When enough apples were cut, it was
nearing midnight. By this time the smaller children were asleep
in the bed room, and grandfather and grandmother went home to bed.
Then came the midnight lunch, bread, butter, coffee, new cider,
gingerbread and of course, pie. After this came the real work of
boiling. When the apples had been washed they were put into the
boiling cider, just a few at a time. Then began the stirring, with
abroad stirrer having a long handle. This had to be kept up steadily
till the apples were all boiled fine and smooth. When it was nearly
done it was rather hard work and it required two people to use the
stirrer. And I think some of the young couples rather enjoyed this
opportunity for a little chat. From midnight on I can't say 1 was
an eyewitness, for we too, were sent to bed. But in the early morning
the apple butter was done. Sometimes they waited till morning to
begin boiling, and worked most of the day. The last thing, just
before taking it from the fire, spices were added, and an expert
knew just how much cinnamon, cloves or "fennil" to use.
When apples were not sweet enough, sugar was added.
It always tasted the same, and we knew the taste all too well, for
it was a regular dish on our tables and found its way into school
lunches. After the apple butter was pronounced done, the fire was
drawn out and gallon crocks brought out to be filled. Whenever I
see an old gray and blue crock marked with the trade-mark, "Cowden
& Wilcox," or "Sipe & Son," it suggests "apple
butter" to me. These crocks, too, find their way to the museum.
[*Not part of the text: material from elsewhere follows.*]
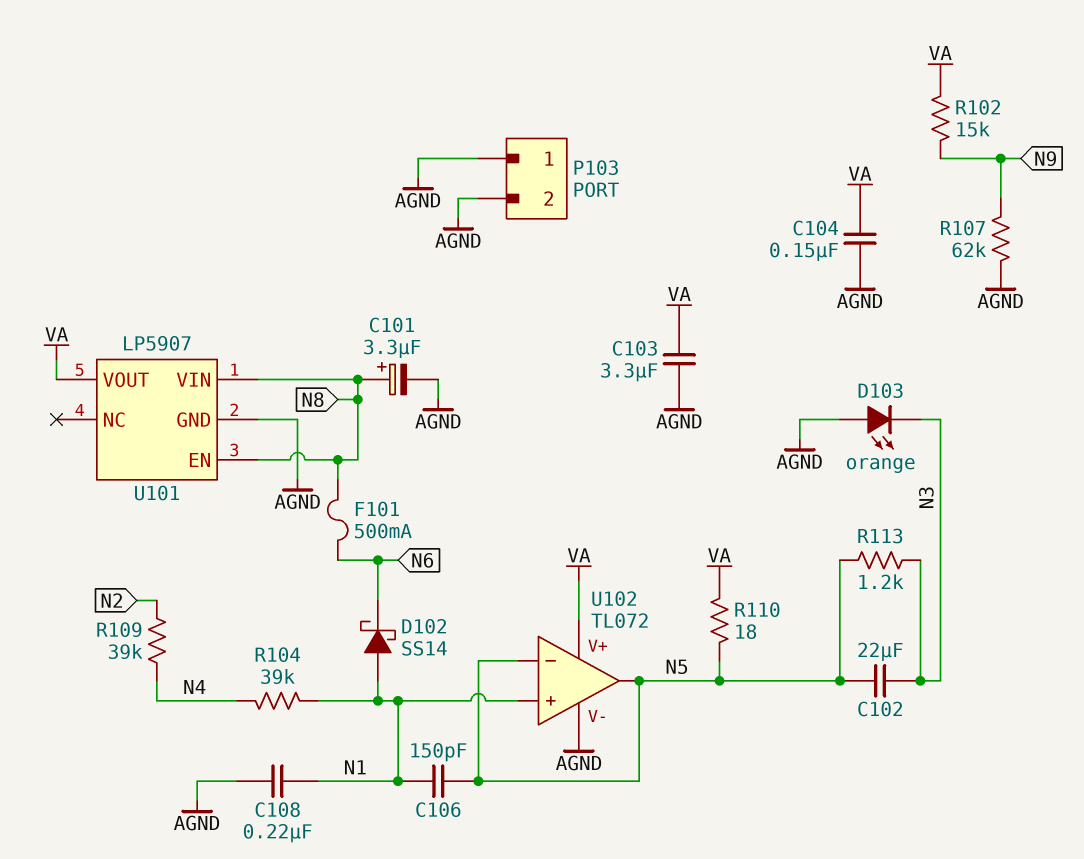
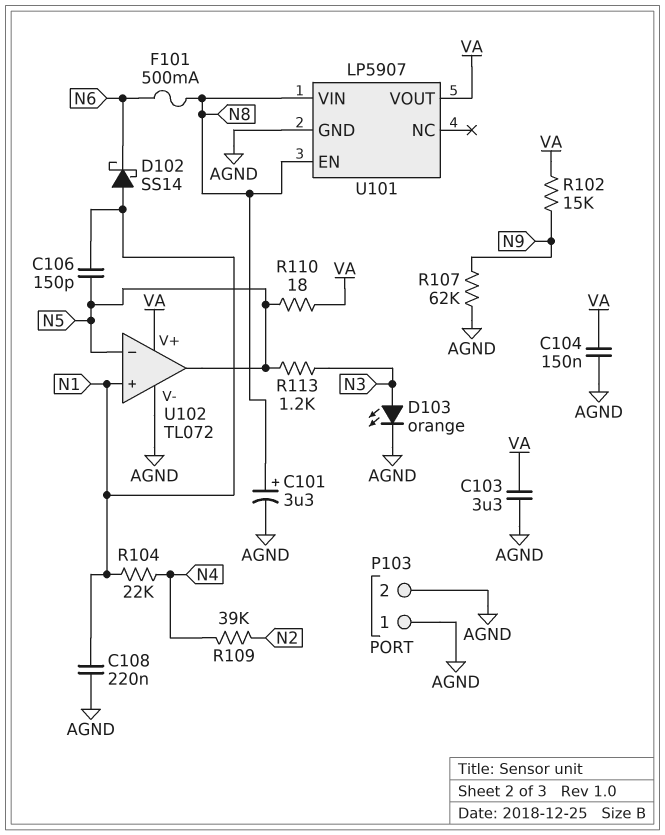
C102: 22uF (N3, N5) -> none
D103: LED orange (A AGND, K N3) -> LED orange (A N3, K AGND)
R104: 39k (N1, N4) -> 22k (N1, N4)

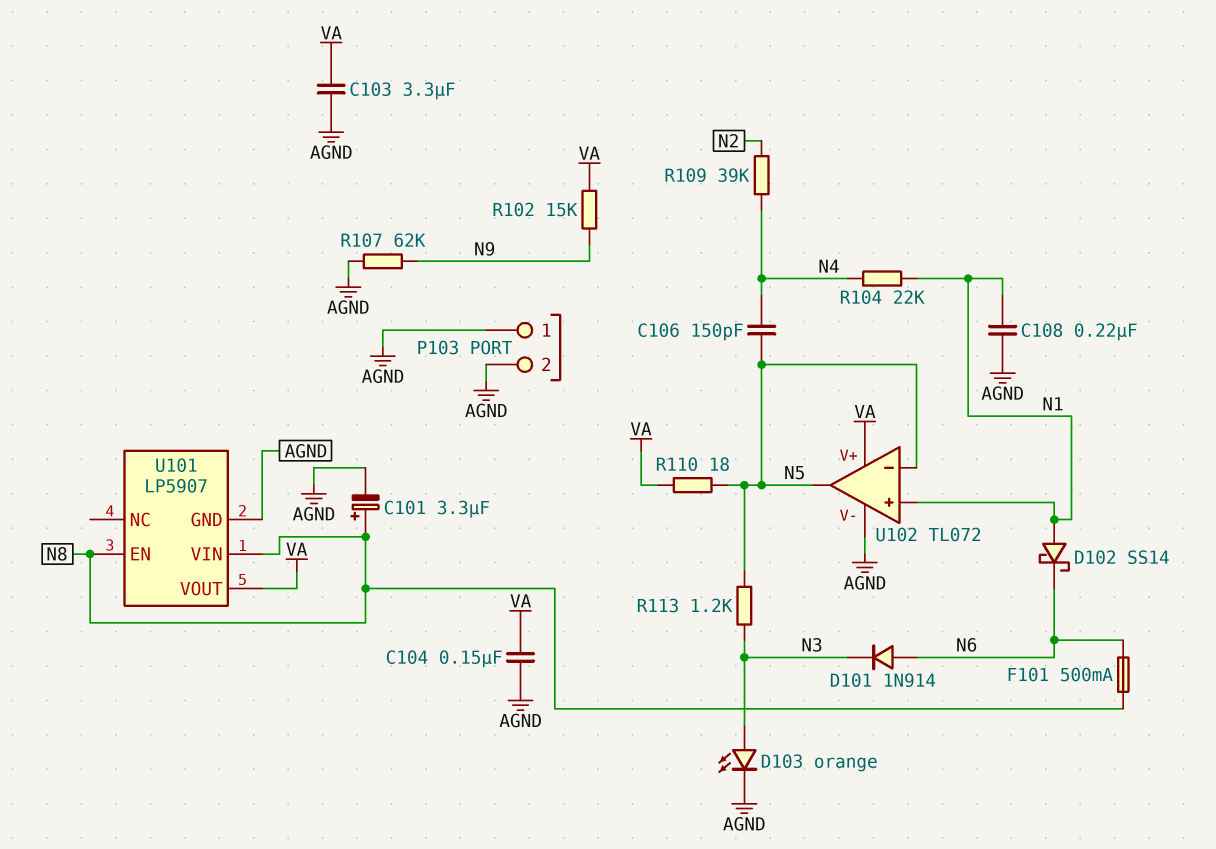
C106: 150pF (N1, N5) -> 150pF (N4, N5)
D101: none -> diode 1N914 (A N6, K N3)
Next day, when they were cool enough,
they were covered with white paper and stored away. It was common
to make 20 or 30 gallons in a season if apples were plentiful. One
boiling, such as I have described, would make from twelve to fourteen
gallons. Some was sold to customers in Williamsport, for as much
as fifty cents a gallon! This was one of the common practices in
the Blooming Grove settlement. Not a family but what boiled its
apple butter every fall. A few details might differ in the various
families, but in general this would fit any of the Heims, Ulmers,
Shafers and any of the others in this history who lived in Blooming
Grove.
Gone are those days, gone the methods
and gone many of those who were with us then. But we linger on and
memory weaves many happy recollections for us which we want to share
and pass on to those coming after us.
Written by Susan Heim
Little, Williamsport, Pa.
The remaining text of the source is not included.